M. Jean-Louis ARAJOL : Un comportement odieux, hautain. Lors d’une des dernières instances paritaires nationales, au cours de laquelle a été abordée la question des emplois-jeunes, dont vous savez ce que pense - j’estime que c’est faire une police au rabais, qu’il est même dangereux pour les jeunes concernés de se retrouver au bout de six semaines, sans aucune formation, en possession d’une arme et qu’il aurait mieux valu les embaucher au titre de policiers nationaux - nous avons eu un débat. M. Philippe Bitauld a pris la parole pour dire que la police nationale était méconnaissable aujourd’hui, qu’on la tirait par le bas, que les nouveaux arrivés étaient tous des beurs, etc.. Ce qui m’a le plus choqué, - et je pense que le procès-verbal de la commission administrative paritaire peut l’attester -, c’est que personne n’a réagi et qu’il m’a fallu prendre la parole dans cette instance paritaire nationale pour dire que ceux qui ont tiré la police par le bas depuis des années, ce sont les barbouzes et ceux qui ont mélangé les affaires liées à des organismes privés et la mission d’essence républicaine de la police nationale.

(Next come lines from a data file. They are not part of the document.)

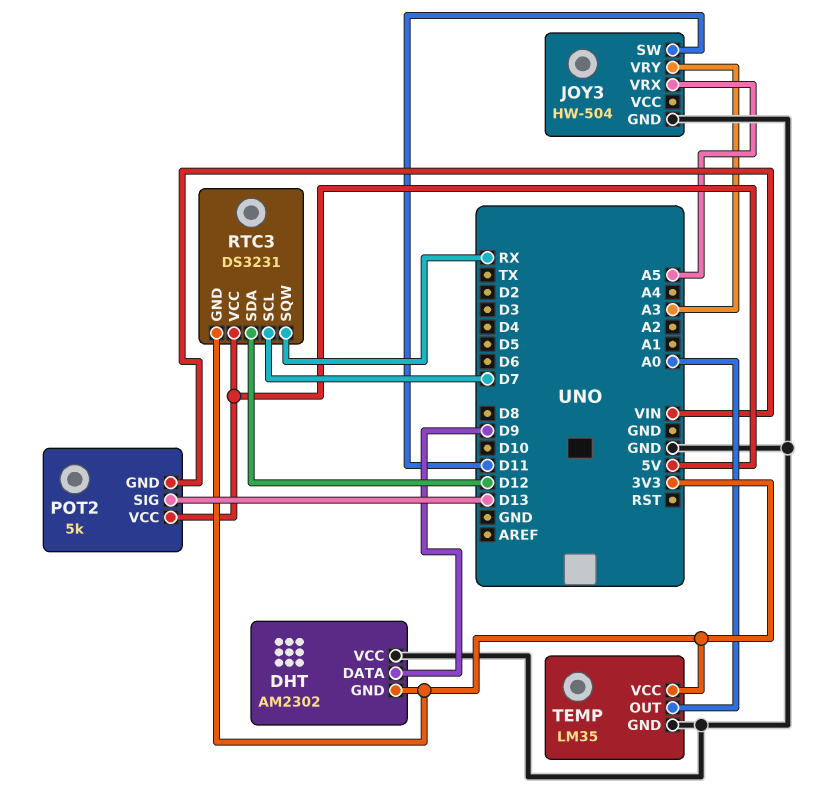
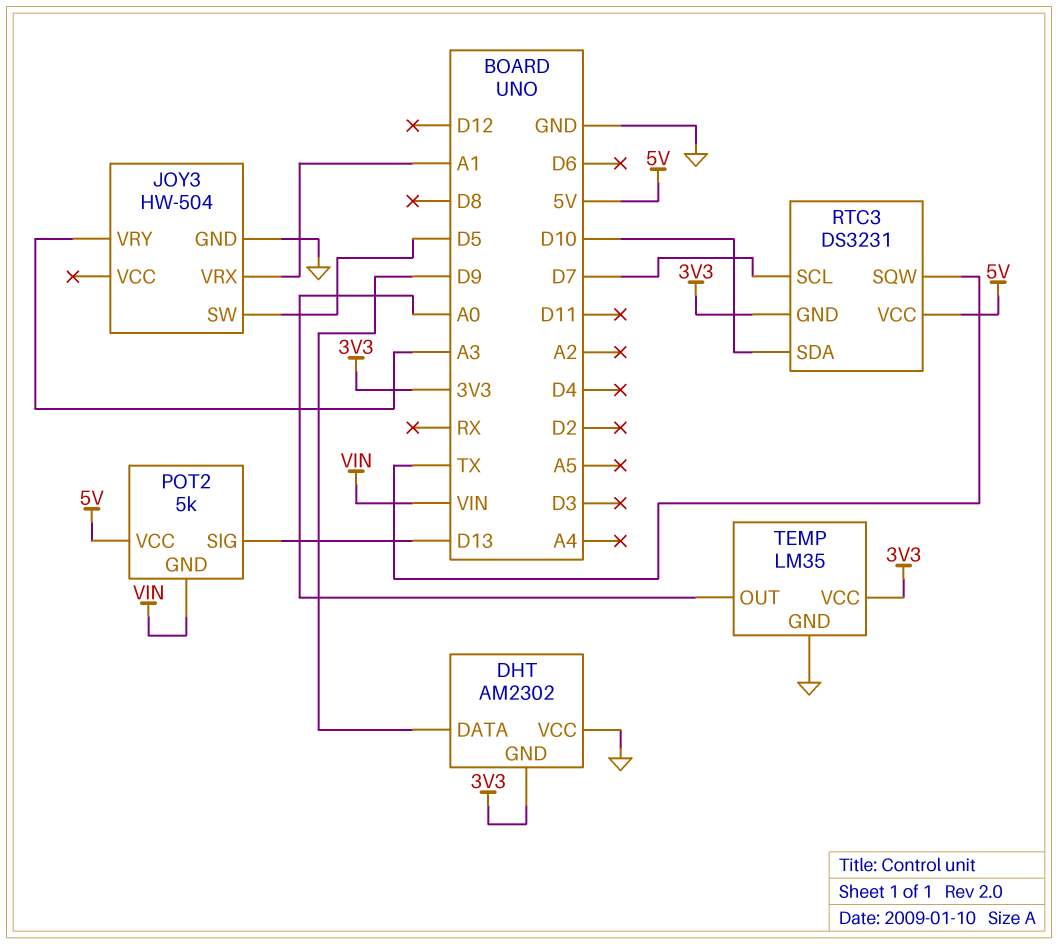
JOY3 pin SW: D11 -> D5
JOY3 pin VRX: A5 -> A1
RTC3 pin SDA: D12 -> D10
RTC3 pin SQW: RX -> TX

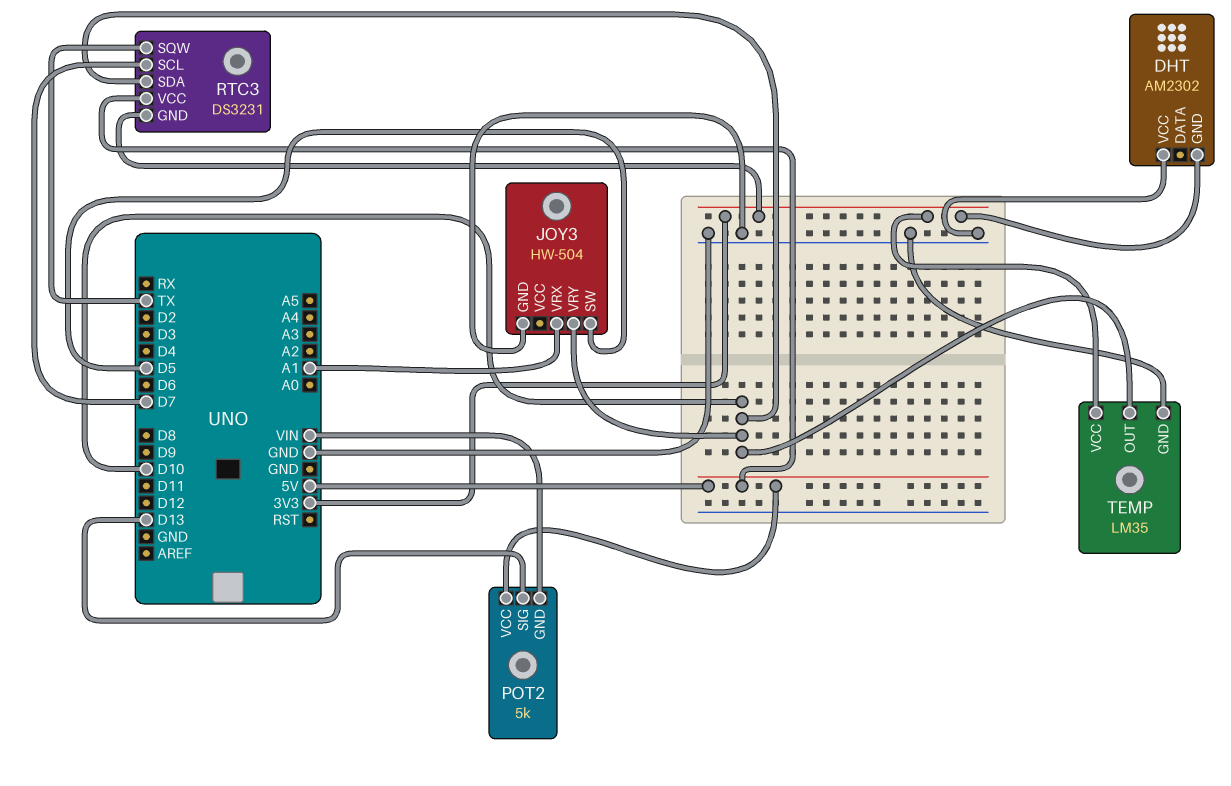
DHT pin DATA: D9 -> none
JOY3 pin VRY: A3 -> D10
TEMP pin OUT: A0 -> D10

Ce représentant syndical a un comportement hautain et s’il pouvait nous fusiller du regard, il le ferait mais nous y sommes habitués. Il est là, il siège comme tout un chacun, il interpelle le directeur général et le directeur de l’administration et fait des interventions à caractère beaucoup plus politique que syndical.

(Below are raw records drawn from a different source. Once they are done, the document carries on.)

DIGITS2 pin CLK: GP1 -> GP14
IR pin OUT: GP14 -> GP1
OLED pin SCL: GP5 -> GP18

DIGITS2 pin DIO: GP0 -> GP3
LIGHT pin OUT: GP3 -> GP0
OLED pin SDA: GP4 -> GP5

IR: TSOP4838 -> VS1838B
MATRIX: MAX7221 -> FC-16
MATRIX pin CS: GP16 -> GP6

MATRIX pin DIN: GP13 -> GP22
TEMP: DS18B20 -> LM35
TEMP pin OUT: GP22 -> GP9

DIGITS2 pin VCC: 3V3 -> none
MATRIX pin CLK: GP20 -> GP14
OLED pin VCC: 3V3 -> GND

M. Pierre BARGIBANT : Juste une petite précision qui figurera dans le document que je vous remettrai, monsieur le Président : la fameuse audience avec le directeur général s’est déroulée le 27 mars 1997 à dix-huit heures quinze. De plus, je joindrai au document un article de France-Soir, en date du 17 avril 1997, dans lequel il est indiqué que M. Jean-Louis Debré a demandé une enquête précise sur les agissements du DPS

M. Jean-Louis ARAJOL : Enfin, monsieur le Président, il me paraît important, par rapport au DPS, de souligner que, suite à notre action, M. Nicolas Courcelle, frère de M. Bernard Courcelle, a téléphoné, en personne, à mon adjoint, M. Frédéric Lagache et l’a menacé, ce qui nous avait amenés à rédiger, à l’époque, un communiqué de presse.

M. le Président : Messieurs, je vous remercie.